What the Tenth District survey measures
The Kansas City Fed contacts manufacturing establishments across its seven-state footprint and asks whether production, orders, employment, inventories, and prices moved up, down, or held steady versus the prior month. Responses are weighted by sector employment share within the district, seasonally adjusted, and converted into diffusion indexes. The headline composite manufacturing index summarizes overall activity; supplementary tables publish production, new orders, shipments, order backlog, employment, supplier delivery time, raw materials and finished goods inventories, capital expenditure plans, wages, average workweek, and prices paid and received.

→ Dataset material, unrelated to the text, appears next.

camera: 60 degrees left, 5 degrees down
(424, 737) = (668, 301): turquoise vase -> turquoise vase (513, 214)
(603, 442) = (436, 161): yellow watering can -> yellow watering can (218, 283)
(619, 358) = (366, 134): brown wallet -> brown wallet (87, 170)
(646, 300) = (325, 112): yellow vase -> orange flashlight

The Tenth District is not a national proxy. Oklahoma and Wyoming skew toward energy equipment, oilfield services, and petrochemical inputs. Kansas carries aerospace (Wichita), food processing, and agricultural machinery. Nebraska and northern New Mexico add meatpacking, dairy equipment, and mining supplies. Colorado contributes precision instruments, aerospace components, and craft brewing equipment. A Kansas City Fed surprise often reflects commodity cycles and Plains agriculture rather than Great Lakes autos or Carolina furniture.
Subindexes that matter for forecasting
- Production and new orders — forward and coincident demand; new orders lead shipments by one to two months and correlate with national ISM new orders with a short lag when energy and ag cycles align.

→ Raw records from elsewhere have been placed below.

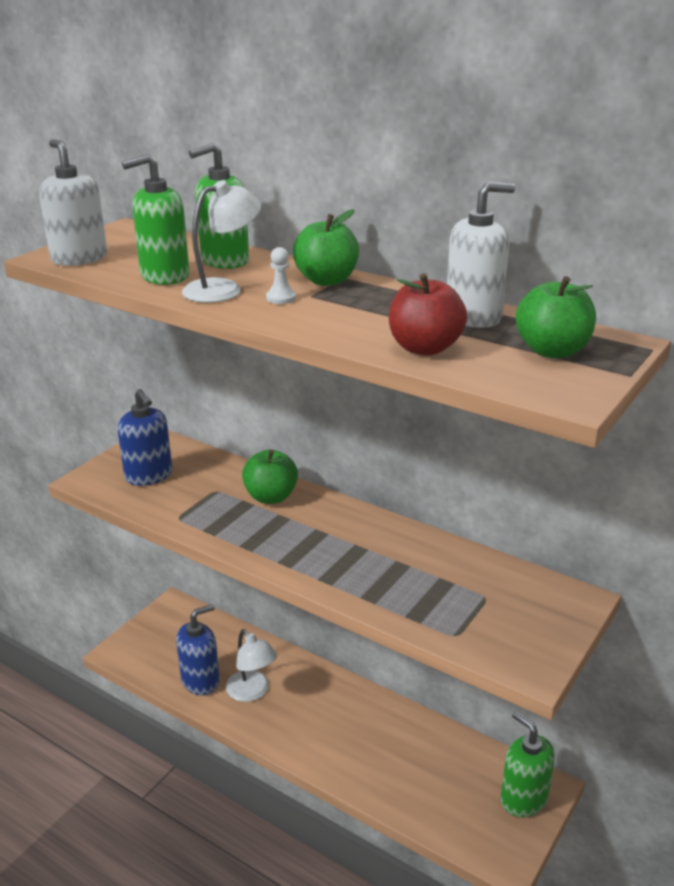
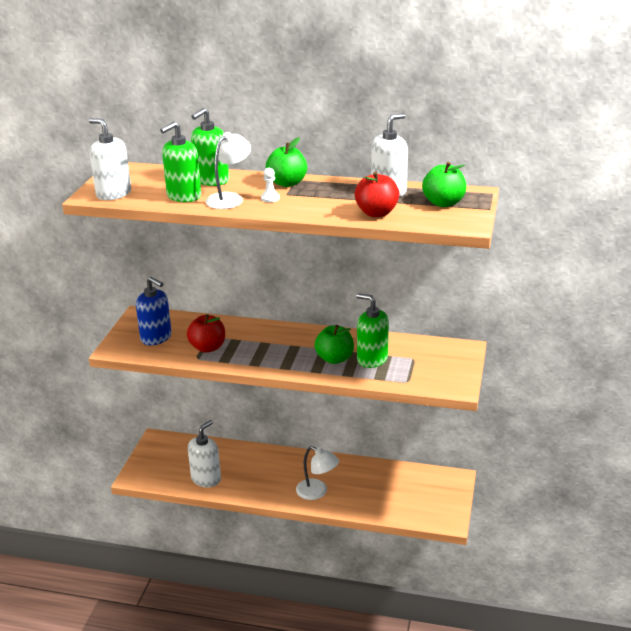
camera: 20 degrees left, 0 degrees up
(200, 681) = (206, 479): blue soap dispenser -> white soap dispenser
(203, 506) = (208, 347): none -> red apple
(252, 692) = (245, 476): white lamp -> white lamp (317, 492)
(271, 497) = (248, 333): green apple -> green apple (334, 359)
(523, 799) = (445, 488): green soap dispenser -> green soap dispenser (372, 359)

- Shipments — coincident output; tracks durable goods components where Tenth District plants participate, especially machinery and fabricated metals.

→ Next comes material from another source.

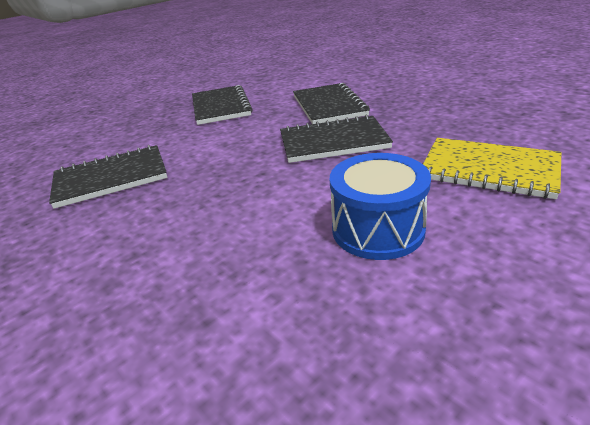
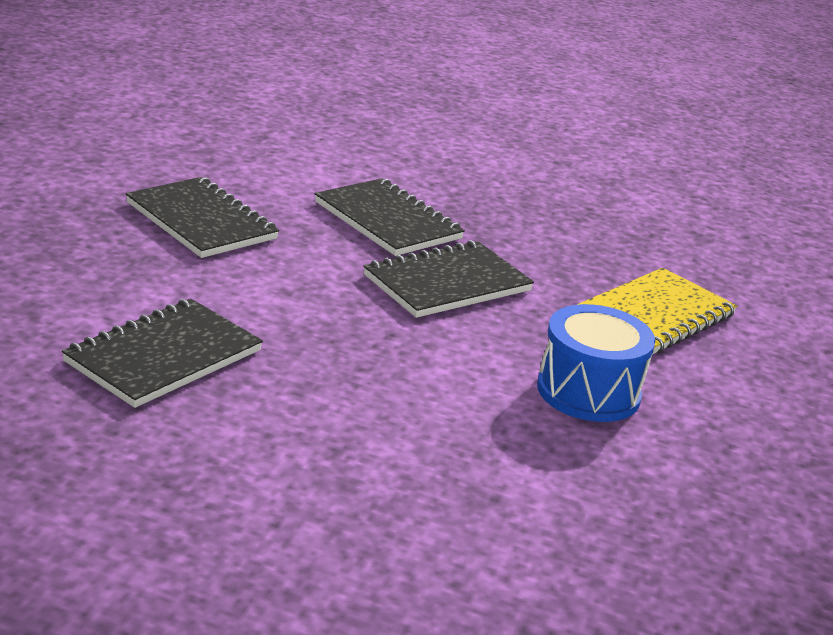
camera: 35 degrees left, 5 degrees down
(488, 170) = (656, 315): yellow notebook -> yellow notebook turned 45 degrees counterclockwise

- Order backlog — pipeline depth; falling backlog with rising shipments signals catch-up, not strength.
- Supplier delivery time — supply-chain stress; spikes often precede prices-paid acceleration in energy-linked supply chains.
- Prices paid / prices received — input and output inflation at the factory gate; compare to PPI for processed foods and machinery.
- Capital expenditure plans — forward investment intent; uniquely prominent in Kansas City releases and useful for machinery OEM demand.
- Employment and average workweek — labor demand; confirm with payrolls in manufacturing NAICS codes for OK, KS, and NE.
Diffusion index math and how to read the headline
Each subindex equals the percent of respondents reporting “increase” minus the percent reporting “decrease.” Unchanged answers count in the sample but not in the subtraction. A composite reading of +12 means net breadth favors expansion: twelve percentage points more firms improved than worsened. Zero is neutral breadth; negative readings indicate contraction breadth (more firms declining than growing), not necessarily a decline in dollar output.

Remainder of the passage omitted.